車両のエンジン始動用やバックアップ電源用といった様々な用途に鉛蓄電池が用いられている。その中でも始動用鉛蓄電池は、エンジン始動用セルモータへの電力供給とともに、車両に搭載された各種電気・電子機器へ電力を供給する。エンジン始動後、電池はオルタネータによって充電される。ここで、充電と放電とがバランスし、電池のSOCがほぼ100%に維持されるよう、オルタネータの出力電圧および出力電流が設定されている。
このような始動用の鉛蓄電池はエンジンルーム内に設置されることが殆どである。したがって、鉛蓄電池の使用温度は40℃以上、さらには80℃といった高温になる頻度も高く、鉛蓄電池は過充電傾向で使用される。
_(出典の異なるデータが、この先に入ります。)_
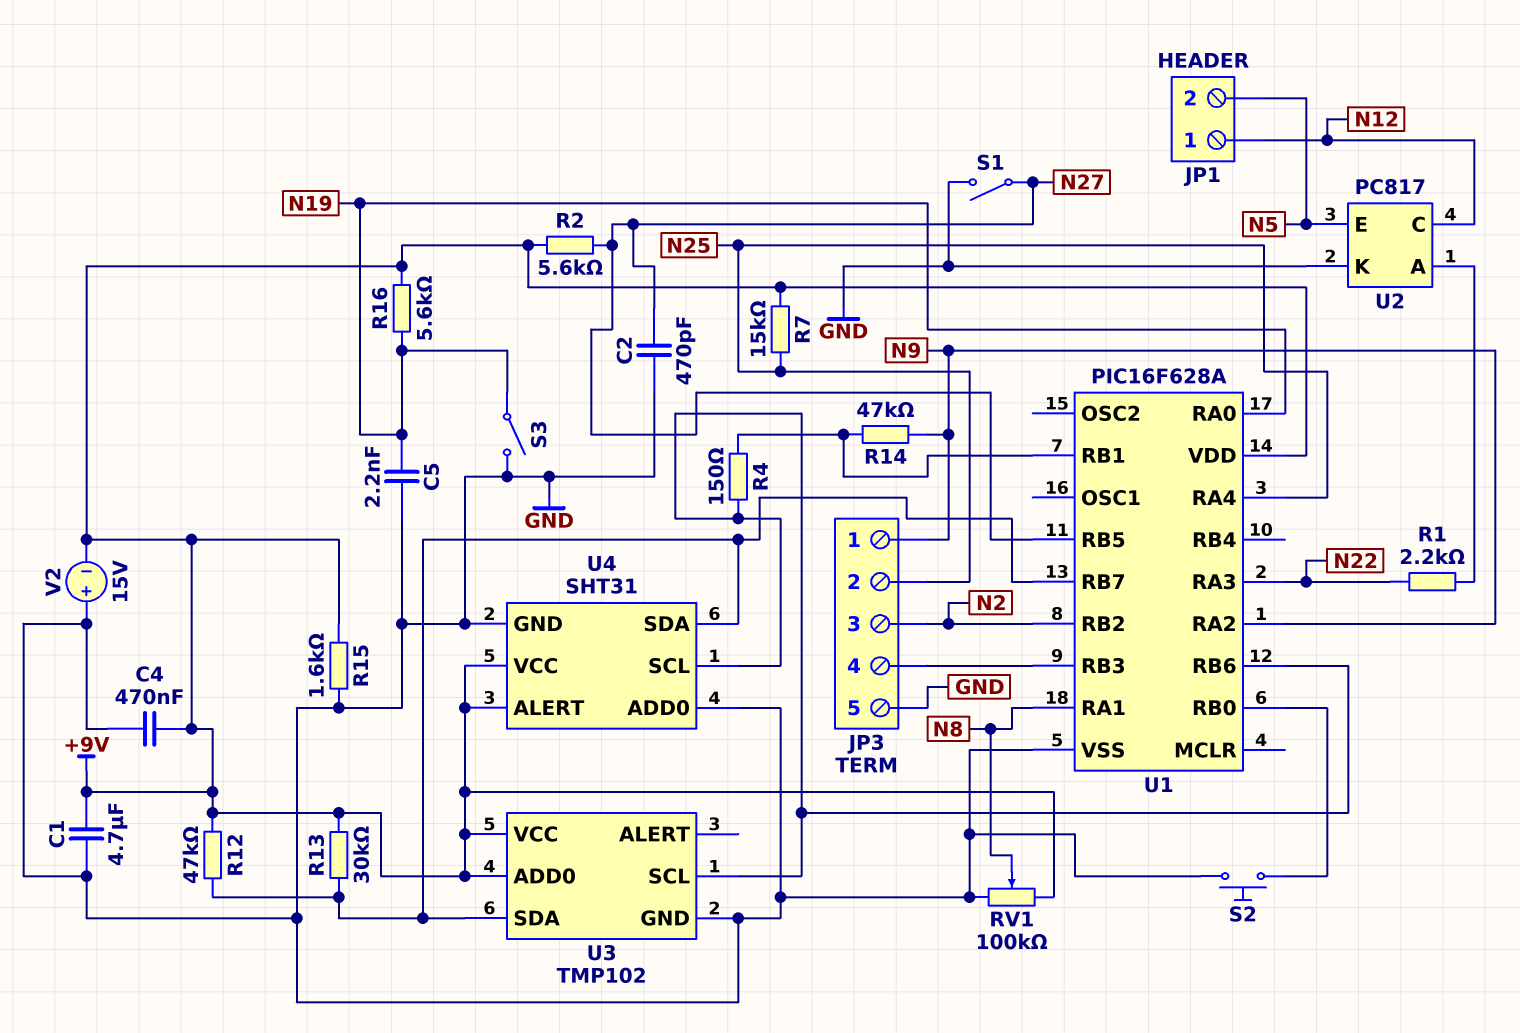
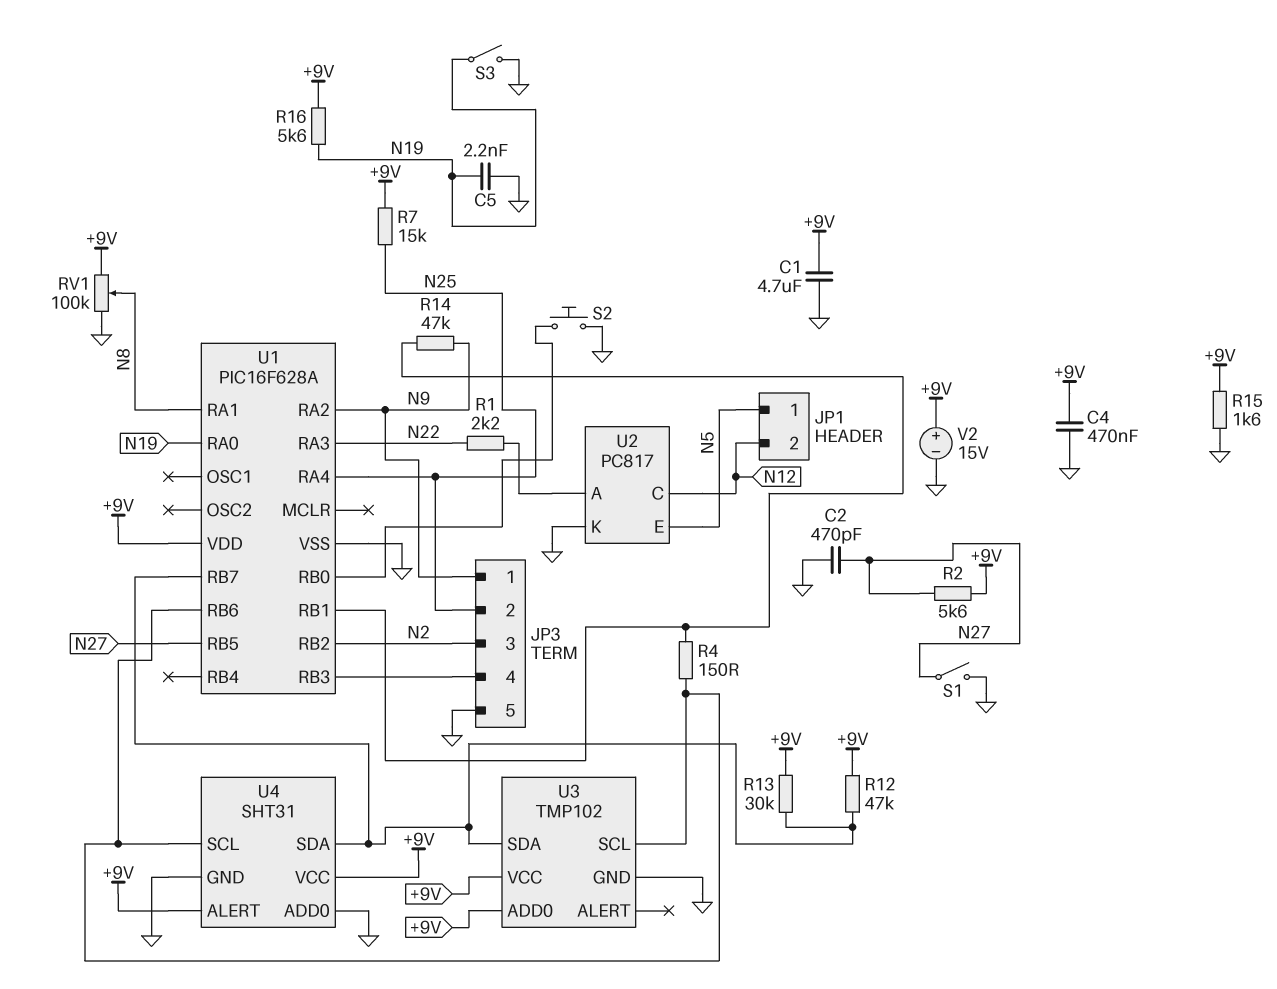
JP1 pin 1: N12 -> N5
JP1 pin 2: N5 -> N12
V2: 15V (plus GND, minus +9V) -> 15V (plus +9V, minus GND)

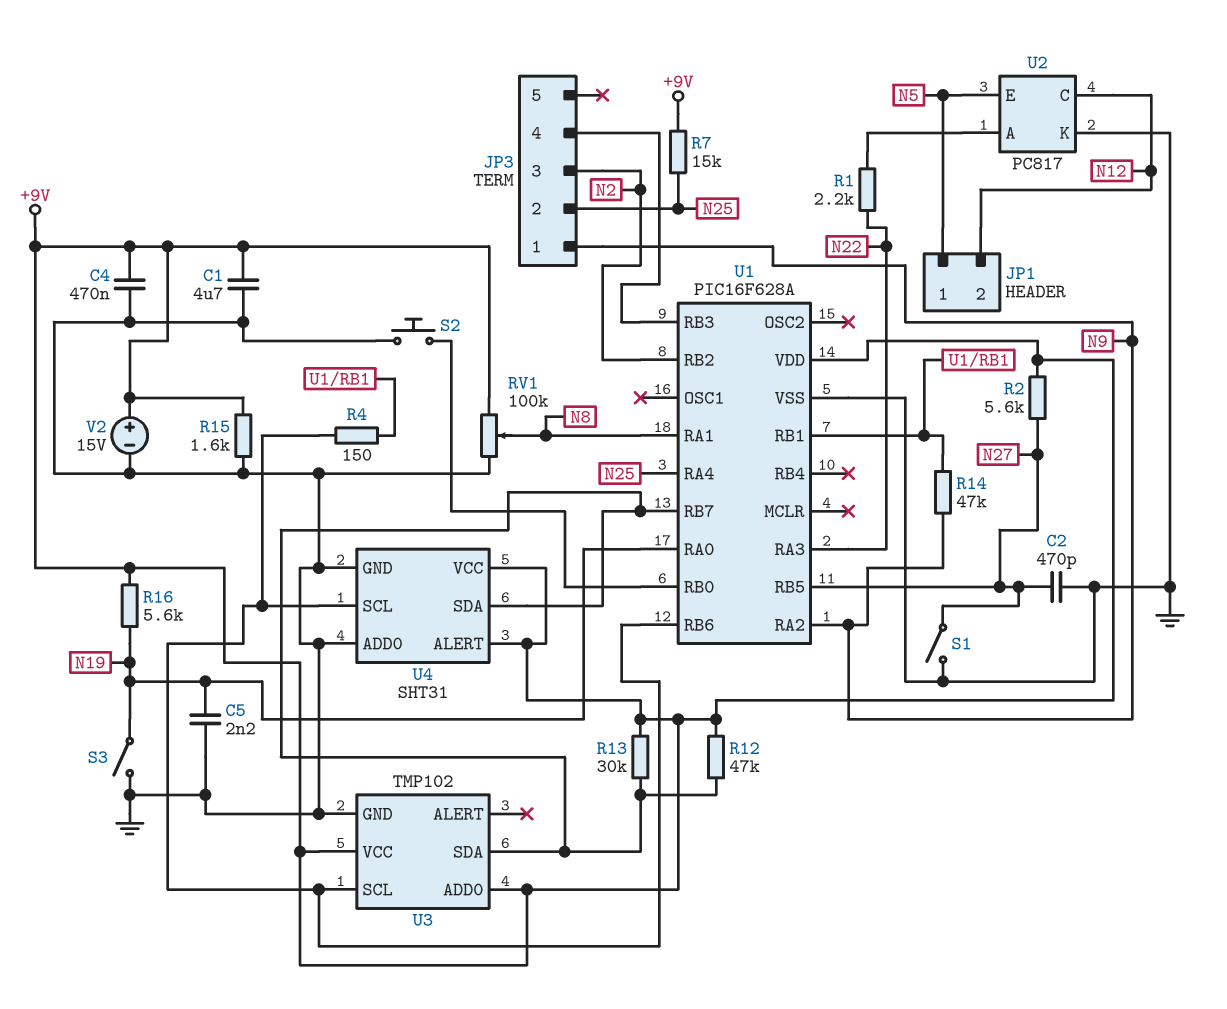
JP3 pin 5: GND -> none

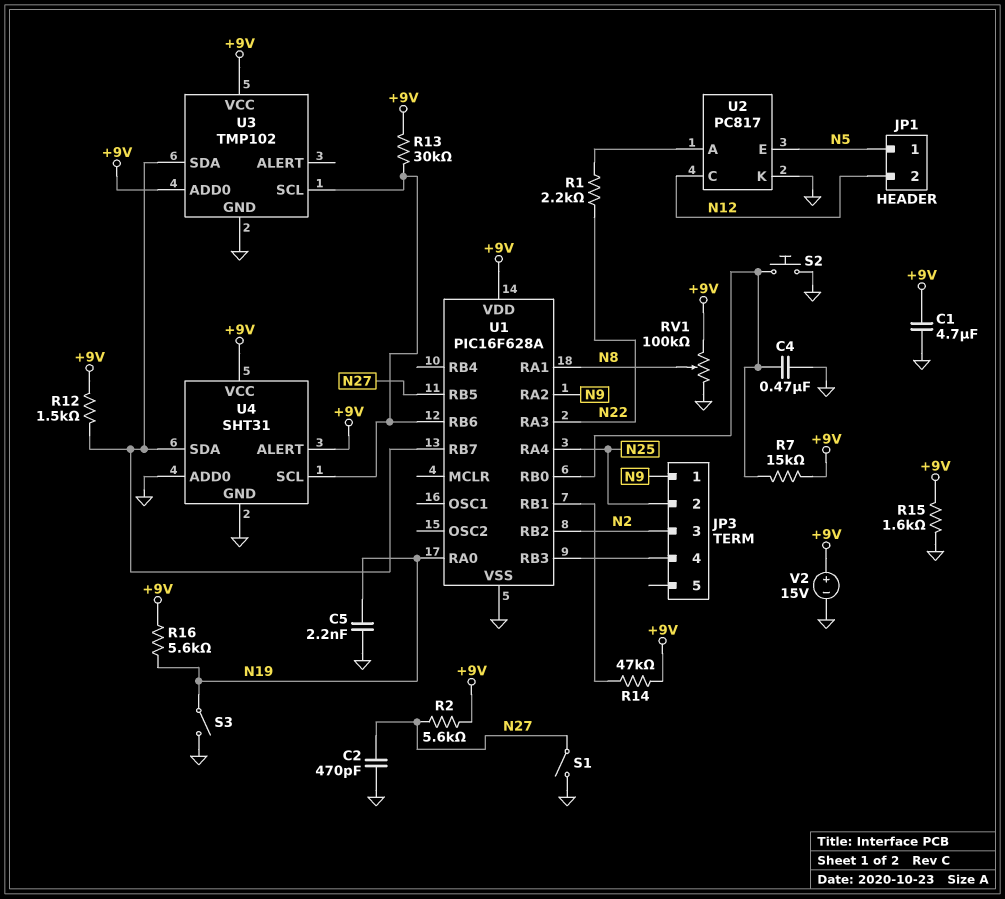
C4: 470nF (+9V, GND) -> 470nF (GND, U1/RB0)
R4: 150 (U1/RB1, U1/RB6) -> none
R7: 15k (+9V, N25) -> 15k (+9V, U1/RB0)
R12: 47k (+9V, U1/RB7) -> 1.5k (+9V, U1/RB7)
R13: 30k (+9V, U1/RB7) -> 30k (+9V, U1/RB6)
R14: 47k (N9, U1/RB1) -> 47k (+9V, U1/RB1)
鉛蓄電池を過充電した場合、電解液中の水が酸素ガスと水素ガスに分解され電池外に排出されるため、電解液中の水分が減少する。その結果、電解液中の希硫酸濃度が上昇し、正極板の腐食劣化などにより容量低下が進行する。また、電解液面が低下し、極板が電解液より露出した場合には、放電容量の急激な低下や、負極板とストラップとの接続部が腐食するといった問題が発生する。
このように、特に始動用の鉛蓄電池において、電解液中の水分減少(以下、「減液」という)の抑制は重大な問題である。この鉛蓄電池の減液抑制を目的として、正極格子、負極格子ともにPb−Ca系合金を用いた電池が実用化されている。
一方、鉛蓄電池の減液の原因は前記したような水の電気分解によるものと、単に電解液中の水分の一部が蒸発して発生した水蒸気や、電解液がミスト状となって、それぞれ電池外に放出されることによって発生するものがある。なお、始動用の鉛蓄電池では、車両走行中に振動によって電解液面が激しく揺れ動くため、セル室内部では電解液ミストが発生しやすい。また、充電時に発生したガスが電解液面から離脱する際にも、電解液のミストが発生する。
このような、電解液中の水分蒸発や電解液ミストの、電池外への散逸による電解液の減液を抑制するために、例えば、特許文献1には、液口に装着した液口栓を覆うシートを蓋に粘着剤で貼り付け、液口栓に設けられたガス排気のための排気孔をシートで覆う構成が示されている。
このようなシートがなく、排気孔が電池外部に露出している場合、電池内外の水蒸気分圧差や、電池外の空気流によって、排気孔内部が負圧となり、電池内部の水蒸気や電解液ミストが電池外に排出される。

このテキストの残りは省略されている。